Tumor location within the colon influences immune infiltration
Given that stromal RNAs exhibited particularly pronounced ITH (Fig 2B) we explored the ITH of the TME further by measuring the protein levels of 92 cancer and immune related proteins in 29 tumors (3–4 biopsies per tumor) using antibody based PEA analysis (Fig 4). Unsupervised hierarchical clustering of the protein data, identified large ITH at protein level. Only for 9 out of 29 tumors did the multiregional biopsies cluster together. The two main clusters formed were associated with distinct biological and clinical features. The left cluster was significantly enriched for MSI tumors (75%), while the right cluster was enriched for MSS tumors (95%) (p<0.0005, Fisher’s exact test) (Fig 4A; pair-wise inter-sample correlations in protein expression profiles are given in S1C Fig).
The proteins analyzed, included several inflammation proteins connected to tumor associated macrophages (TAMs) [39]. The cluster analysis revealed high intra-sample expression correlation between these TAM related inflammation proteins (Fig 4A). The TAM inflammation proteins define a panel, which pinpoints samples on both the left and right sample clusters that are likely to be inflamed (Fig 4A). Likewise, another protein panel with chemokines and granzymes related to an active cytotoxic T (Tcyt) cell response also showed intra-sample expression correlation (Fig 4A).

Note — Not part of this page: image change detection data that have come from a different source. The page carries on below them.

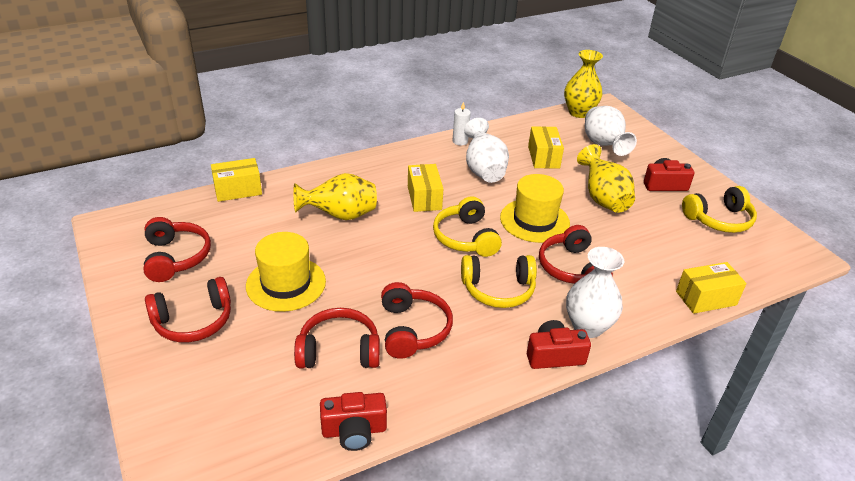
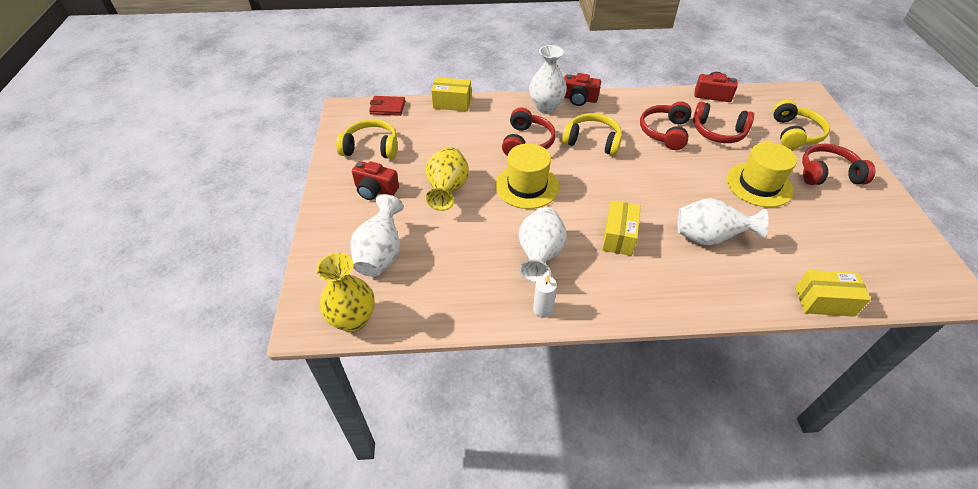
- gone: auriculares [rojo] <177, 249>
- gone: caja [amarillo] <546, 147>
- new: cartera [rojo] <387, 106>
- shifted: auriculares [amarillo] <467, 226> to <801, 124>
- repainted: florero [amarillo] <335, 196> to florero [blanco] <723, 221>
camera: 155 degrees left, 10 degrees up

To analyze the ITH of the TAM inflammation- and Tcyt response-panels within each tumor, we calculated sample means of protein expression for both panels. Some tumors had highly varying levels of each panel between the multiregional biopsies, indicating ITH in relation to the immune activity (Fig 4B). However, it was not the same tumors that exhibited ITH for the two panels. Taking the tumor location into consideration, we observed different patterns for the TAM inflammation panel and the Tcyt cell response panel (Fig 4B). The TAM inflammation levels were highest in MSI tumors, independent of the location within the proximal colon. For MSS tumors, the inflammation levels showed less ITH and overall higher levels in the proximal colon tumors, compared to the distal colon. In contrast, the Tcyt levels were highest in the tumors located in the cecum independent of MSI/MSS status (Fig 4B). This indicates that a certain environment may be present in the cecum, leading to a higher Tcyt cell response in the tumors independent of the mutational profile of the cancer cells [40].

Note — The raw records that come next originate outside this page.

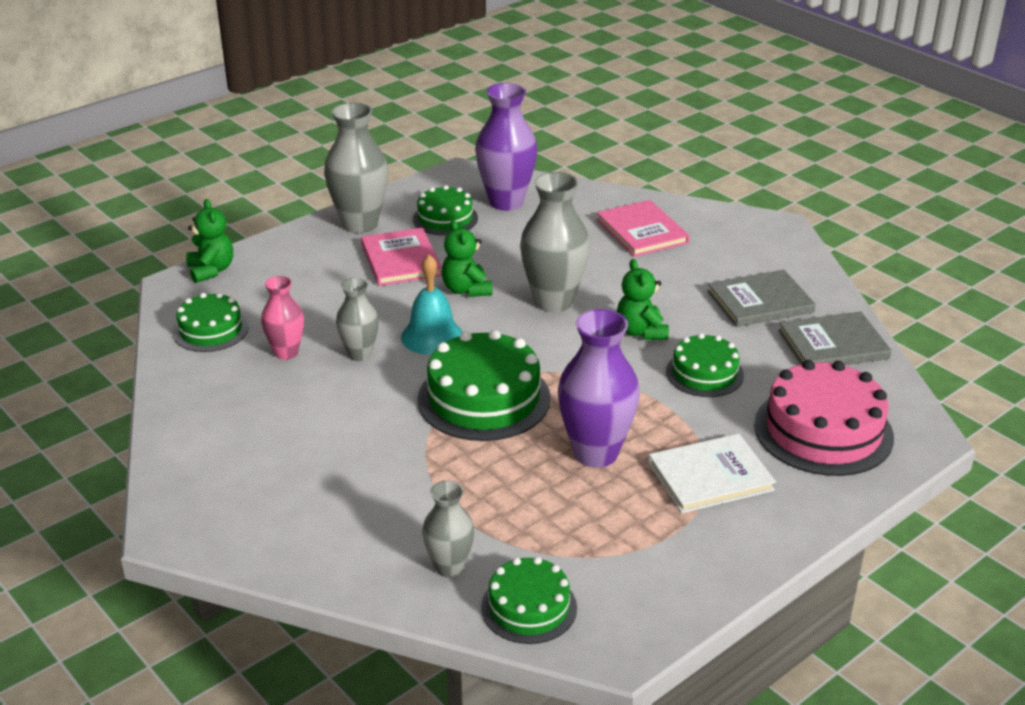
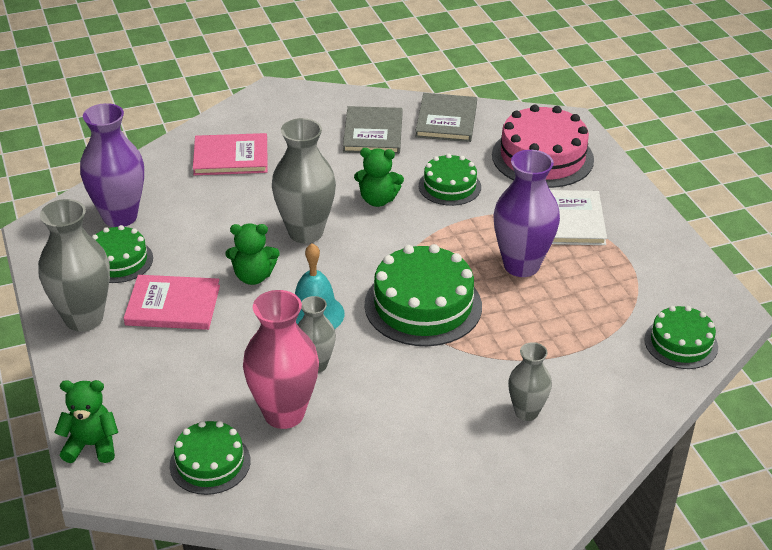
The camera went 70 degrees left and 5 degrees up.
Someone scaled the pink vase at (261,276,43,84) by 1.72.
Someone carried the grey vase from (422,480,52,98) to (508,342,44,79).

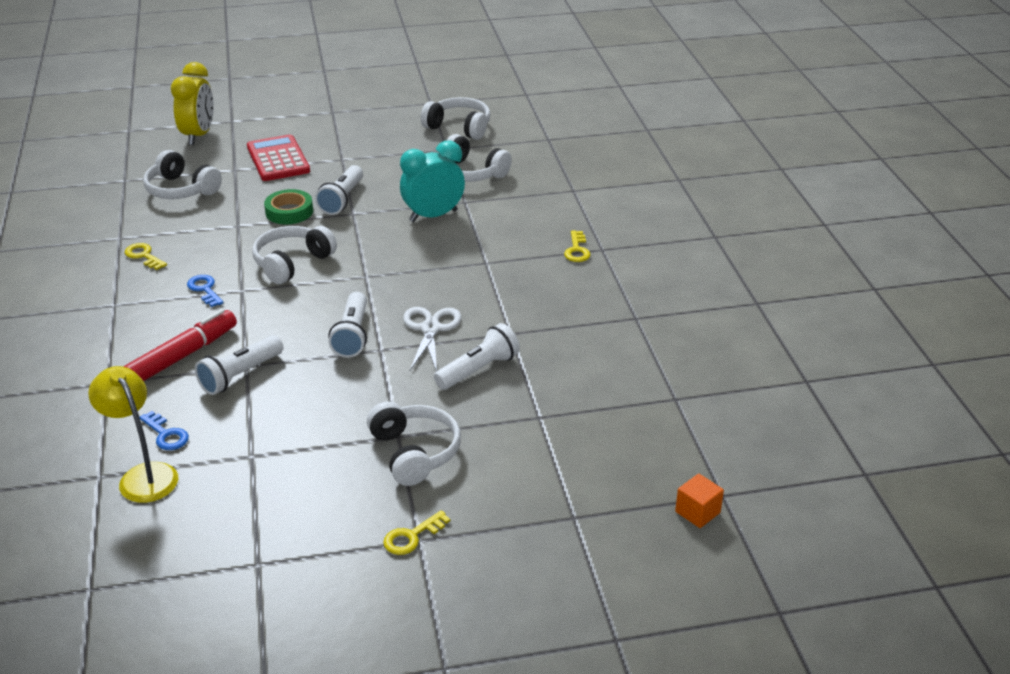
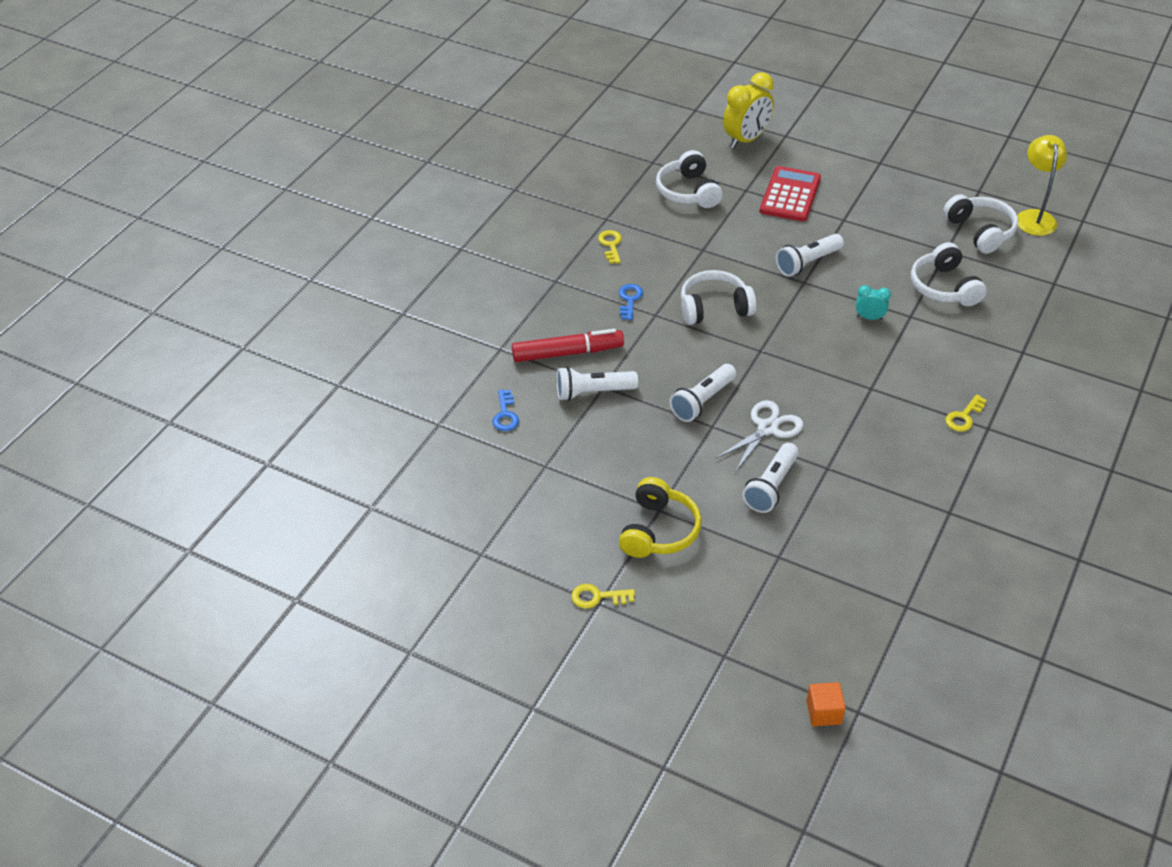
The camera went 40 degrees right and 10 degrees up.
Someone repainted the white headphones at (367,401,94,85), which became the yellow headphones at (619,477,83,81).
Someone rotated the white flashlight at (434,323,86,67) by 120 degrees clockwise.
Someone scaled the turquoise clock at (400,141,65,81) by 0.50.
Someone carried the yellow lamp from (88,366,90,137) to (1017,135,50,101).
Someone took away the green tape at (264,189,49,35).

Inflammation at protein level varies between transcriptional subtypes
Multiregional biopsy analysis revealed that some tumors show large variation between biopsies in regards to the TAM inflammation on protein level (Fig 4B). We wanted to see whether this ITH on protein level was related to the transcriptional subtypes (Fig 5A). For the CMS classifier, the CMS1 classified biopsies showed high levels of inflammation, even within the highly heterogeneous tumor P13 (Fig 5A–left). However, for the remaining subtypes (CMS2 and CMS3), the inflammation levels were more similar. This was also the case for the TT classifier, where the biopsies with the highest levels of inflammation were classified as immune-related subtypes (SSC and Stroma) (Fig 5A–right). In contrast, the immune-related CRIS subtypes (CRIS-A and CRIS-B) showed varying inflammation levels (Fig 5A–middle).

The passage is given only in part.